Thursday, October 21, 2010

Hirsute Matters aka the Hair Conundrum

I recently chopped off three to four inches of hair. When I say chopped off, I mean that literally. I didn't go to a hair salon and spend $30 on a haircut and shampoo. I grabbed a pair of old scissors at 1 in the morning and got to hacking. It's a bad habit of mine. I let my hair grow to about shoulder length, maybe a little longer and then I'm sick of it. I become tired of straggly, split ends and ponytail bumps.

Normally, the hair is symbolic of somebody in my life with whom I'm frustrated. If I'm fed up with a guy calling me, I'll chop my hair off. If I'm mad at my dad, I'll chop my hair off. If I wish a friend of mine would stop moaning over a guy, I'll chop my hair off. I don't consciously do this. It just happens.

The point is that now, my hair is in a short rounded bob with lots of layers (I evened up the back with a razor blade to create soft blended layers. There were lots of mirrors involved). The result varies depending on the day. Sometimes it's a mommy hair cut with a side part. Sometimes it's butch without a definitive part. Today, it's edgy with a slight flip to one side and dramatic, over one eye, side-swept bangs. regardless of the hair style of the moment, one thing has changed significantly. I am no longer checked out as much.

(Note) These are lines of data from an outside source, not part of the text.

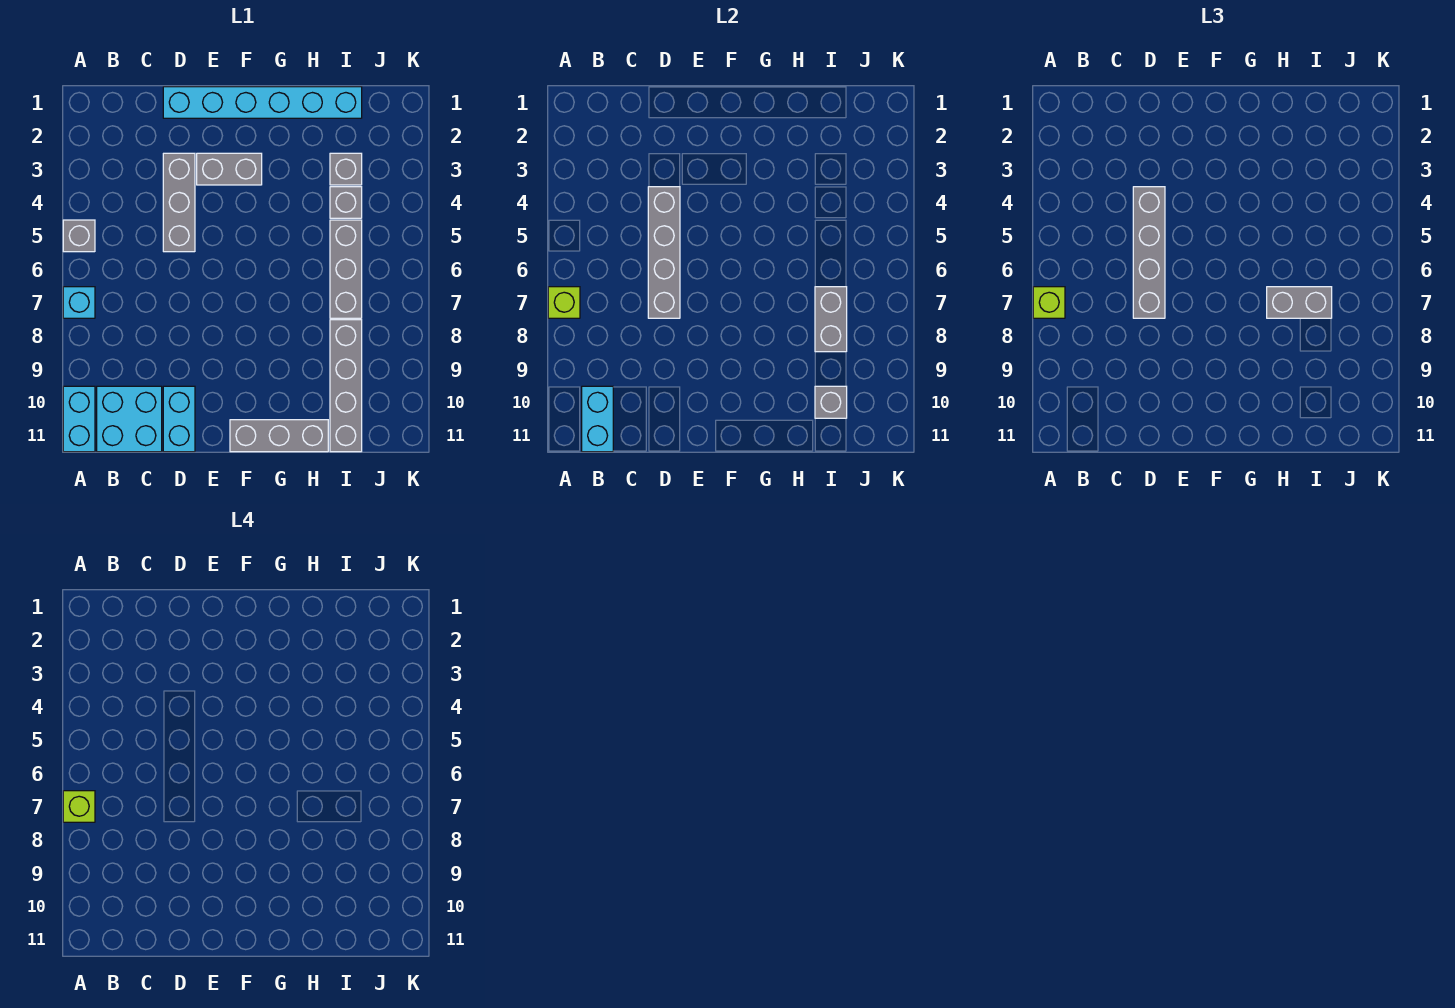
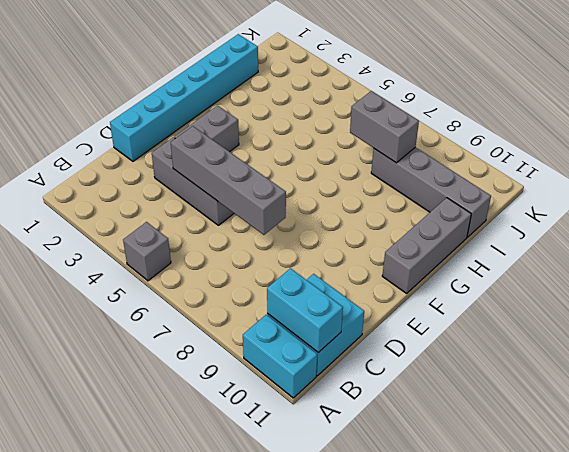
none -> cyan brick A7 level 1
none -> cyan brick D10:D11 level 1
none -> grey brick I3 level 1

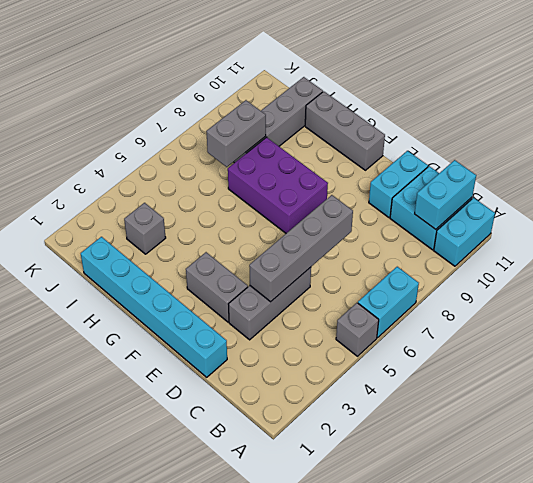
cyan brick A6:A7 level 1 -> cyan brick A7 level 1
purple brick F7:H8 level 1 -> none
none -> grey brick I4 level 1
none -> grey brick I5:I7 level 1
none -> lime brick A7 level 2

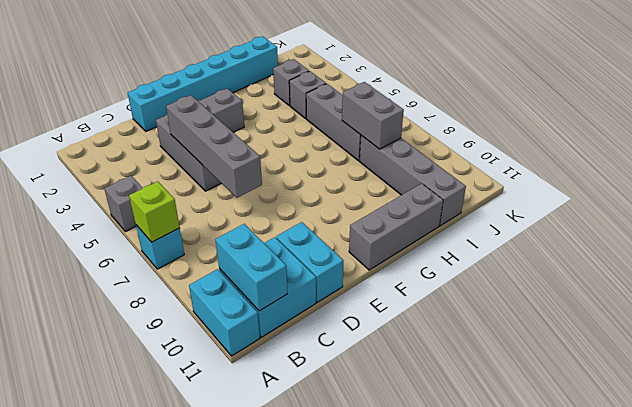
none -> grey brick I10 level 2
none -> lime brick A7 level 3
none -> grey brick D4:D7 level 3

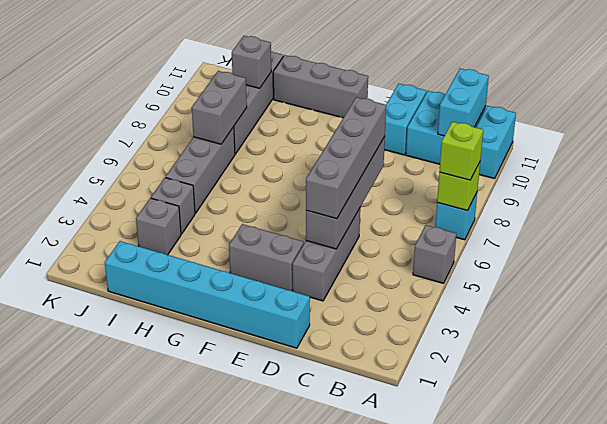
none -> grey brick H7:I7 level 3
none -> lime brick A7 level 4

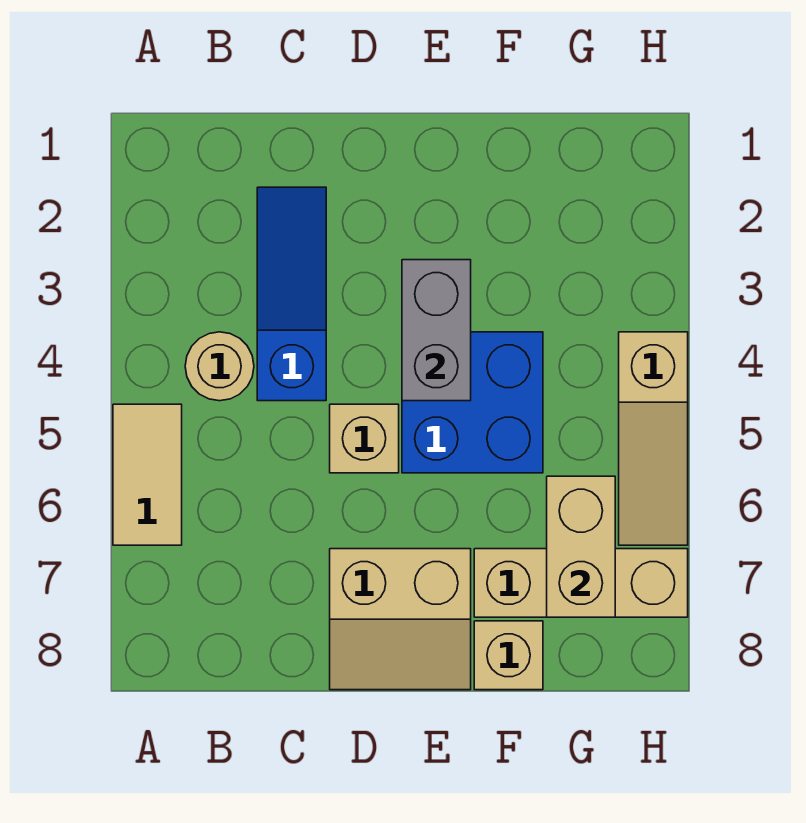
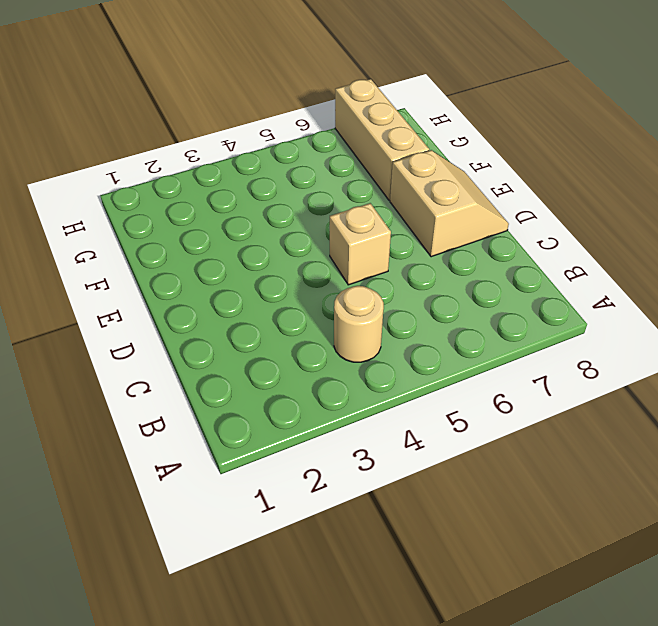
none -> tan tile A5:A6 level 1
none -> blue slope C2:C4 level 1 top 4

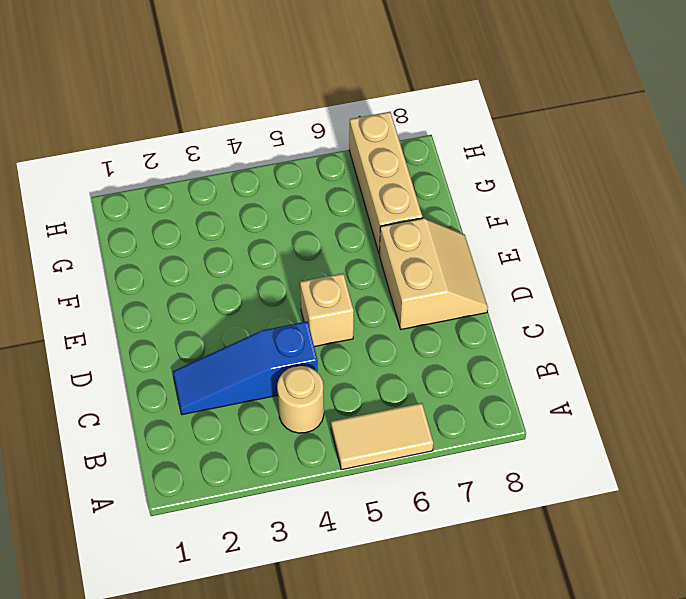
none -> blue brick E4:F5 level 1
none -> tan brick F8 level 1

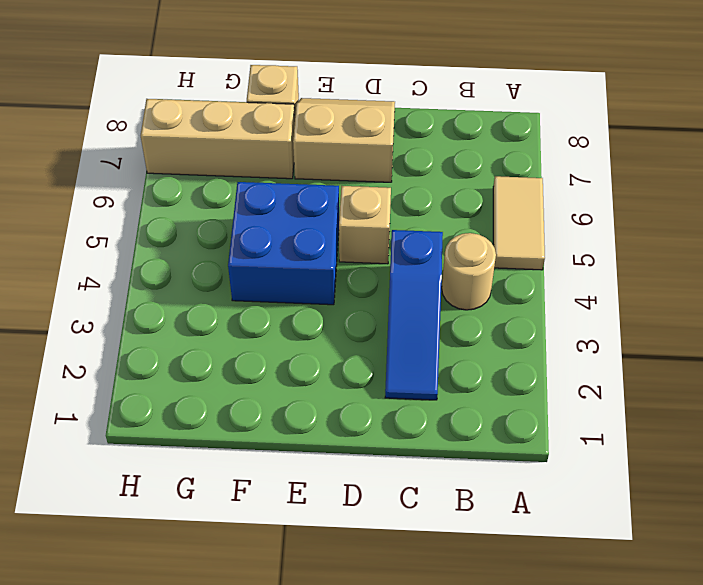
none -> tan slope H4:H6 level 1 top 4
none -> grey brick E3:E4 level 2

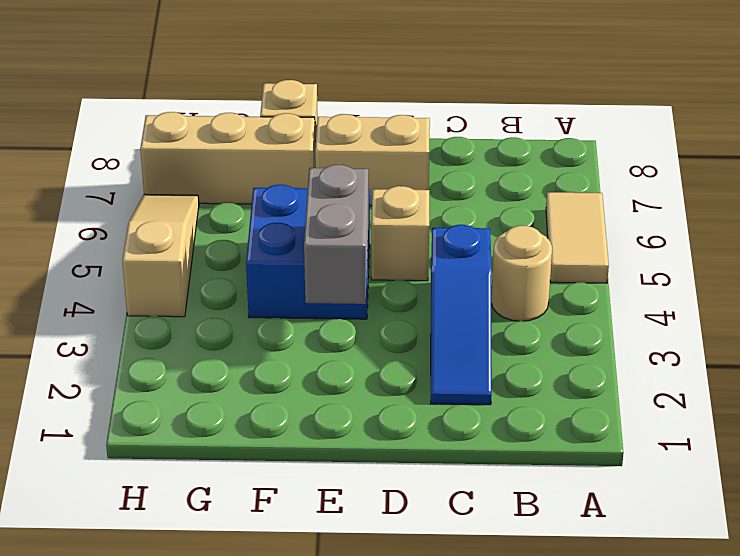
none -> tan brick G6:G7 level 2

No more, do I receive the up and down glance and an eye-brow raise. No more do drunk boys on saturday nights ask me for a hug while I'm walking past a bar. No. Now I am given a blink of an eye and the "she must be lesbian" look. It doesn't help that I've been wearing my hiking boots.

The end result is nice though. I feel more studious and focused. I feel liberated from the hair. And frankly, I think the shorter length shows off my neck and collarbone so it's a win-win.